Policy driven behavior is supported by controls, measures, and activity. The important thing to understand is that policy is not data management. Stated differently, policy documents what should be done and rules, standards, and procedures document how it is done. Stewardship is the operationalization of rules, standards, and procedures within the various contexts of the policy (see figure 1).
While data policies provide guidance on what should be done, activity documents the procedures on how it is done. Procedures are a set of documented instructions that define the specific steps required to achieve a desired output. In the case of data governance, the output reflects the policy objectives which influence the procedures for addressing data related issues. Guidelines are procedures that are accepted or prescribed as being correct or most effective. Best practices are essentially guidelines that have provided consistent and acceptable results over time.
Following an accepted procedure is a means for obtaining consistent results. Consistent or expected results can be monitored to show a level of compliance. If a gap exists between what is expected and what is actually delivered, monitoring this gap will help determine if the procedure is working or needs modification (see figure 2). Procedure artifacts may be in the form of a numbered list, checklist, or a process flow diagram.
Data standards are more detailed artifacts that act like a measuring stick. When you want to know if something conforms, you measure it against the standard. You’ve probably heard the phase ‘a standard of excellence’ while watching a luxury car commercial. A standard assumes a level of quality or attainment. A standard may be internal or external. An internal standard might be allowable values for determining a status level. External standards may be part of an international standard like the ISO 11179 set of standards for metadata.
A rule is an officially recognized regulation by which activity is governed. Regulatory and compliance requirements are usually the main drivers that put these rules into existence. Organizations that deal with finance, healthcare and insurance are especially susceptible to external rules. Rules directly influence procedures because they set the boundaries of what can and cannot be done with data. Data Stewards, who enable the governance work, consult the rules when following the procedures to ensure compliance (see figure 3).
Understanding the differences between these governance artifacts allows us to follow how motivating factors like drivers and goals influence the policies needed to modify the behavior, which is codified in rules and procedures, that enable the stewards to do the work required to apply governance to data. Having a separation of duties allows us to adapt to change easier.
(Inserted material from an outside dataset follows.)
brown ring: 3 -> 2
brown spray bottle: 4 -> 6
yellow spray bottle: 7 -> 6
A single policy may have an association to many different downstream rules, standards, and procedures and upstream drivers, principles, or goals. When a change occurs to either the policy or its associations it is much easier to change the specific item than to remember every policy where the rules, standards, and procedures are embedded and change each one independently.
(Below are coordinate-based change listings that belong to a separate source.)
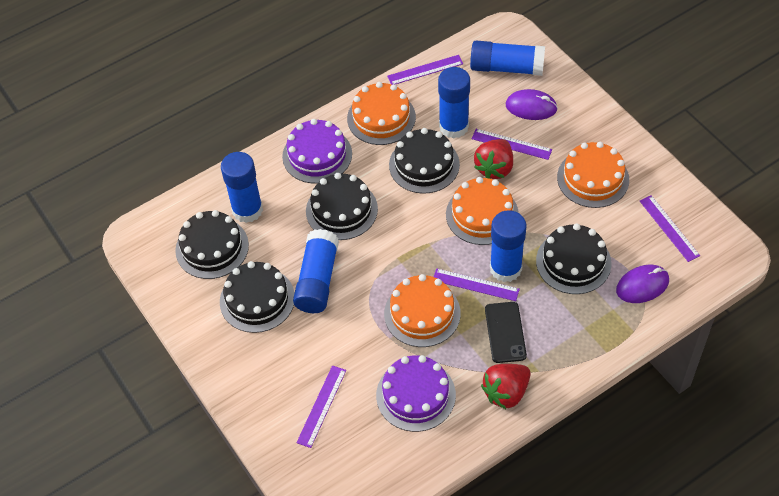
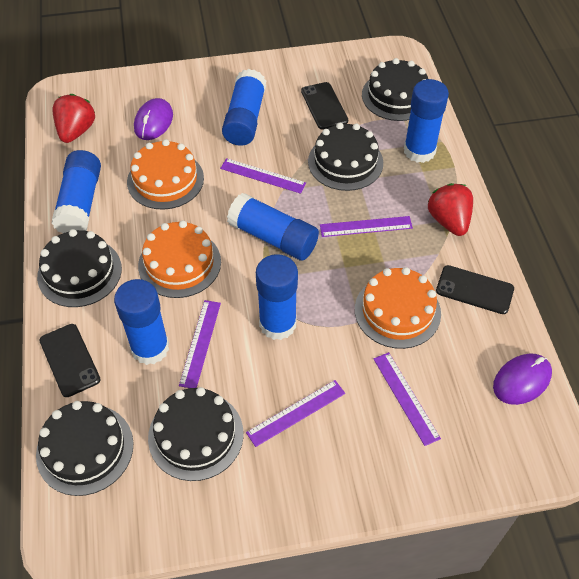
black phone: 1 -> 3
blue glue stick: 5 -> 6
orange cake: 4 -> 3
purple cake: 2 -> 0

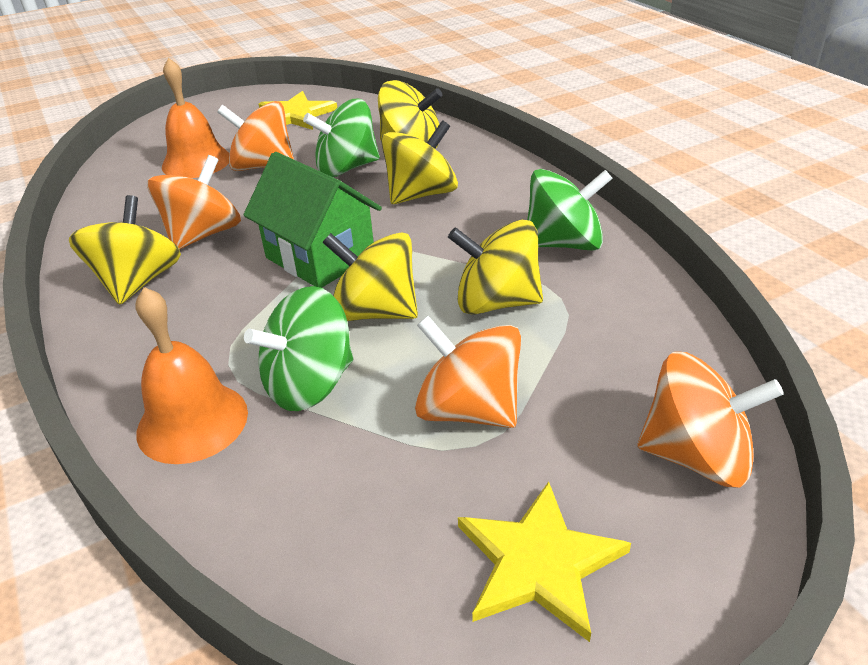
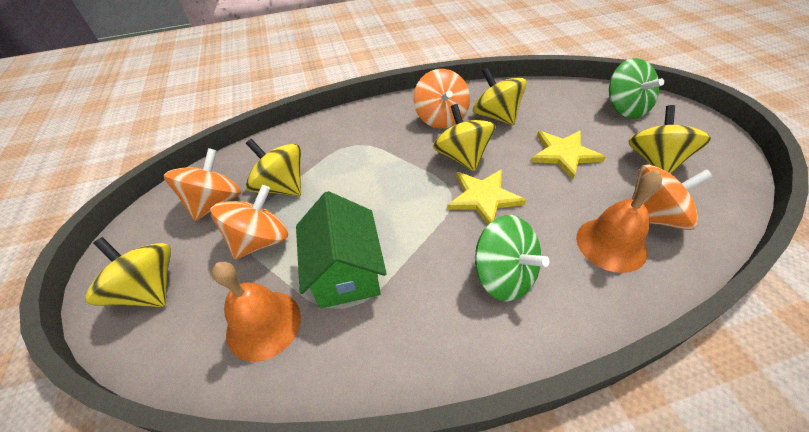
green spinning top: 3 -> 2

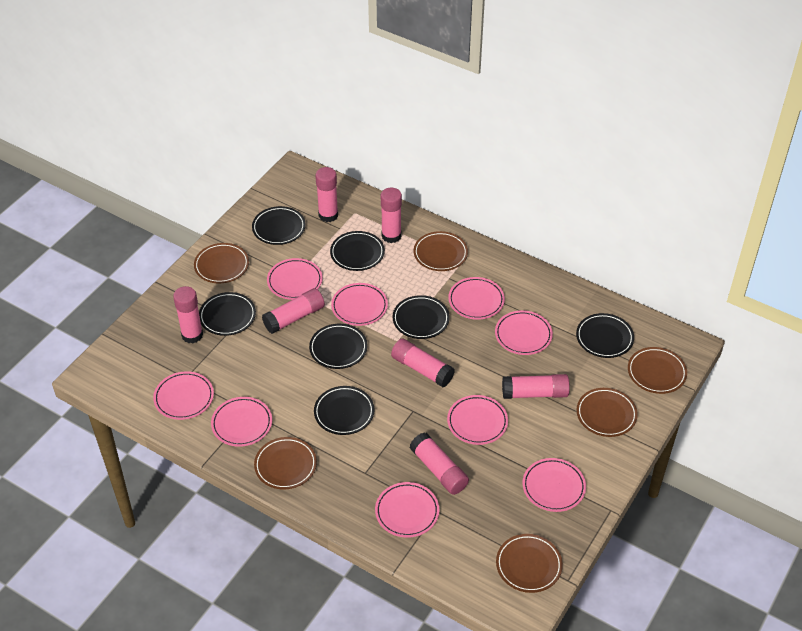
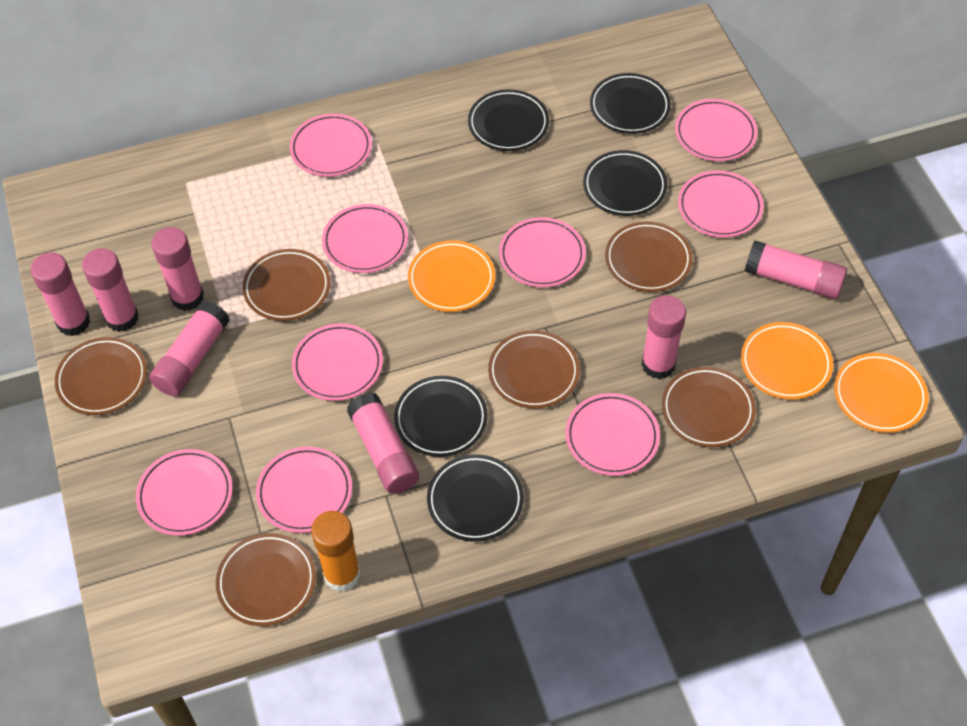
black plate: 7 -> 5
orange glue stick: 0 -> 1
orange plate: 0 -> 3

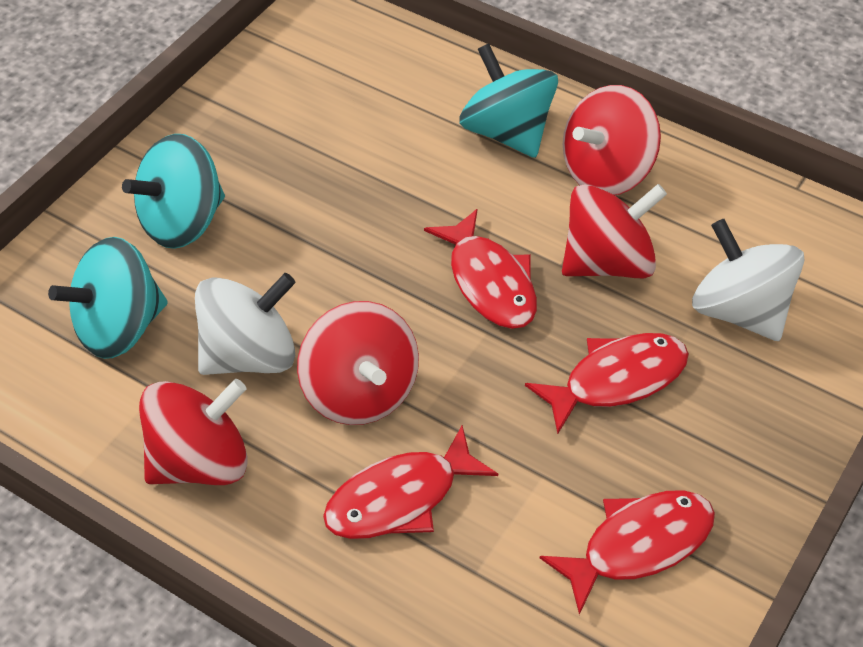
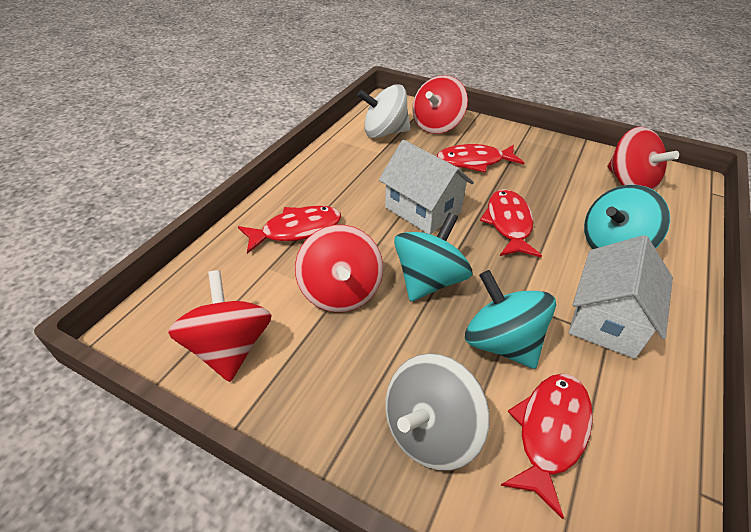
grey spinning top: 0 -> 1
white house: 0 -> 2
white spinning top: 2 -> 1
Software developers refer to this as loose coupling. As automation becomes more integrated into systems, the need to accurately define how the pieces fit together becomes more important. Both Artificial Intelligence (AI) and Machine Learning (ML) are dependent on understanding the meaning and consistency of data to discover patterns. Automating data governance involves using rules engines, workflow engines, and data quality engines to systematize the components into a kind of data governance management system.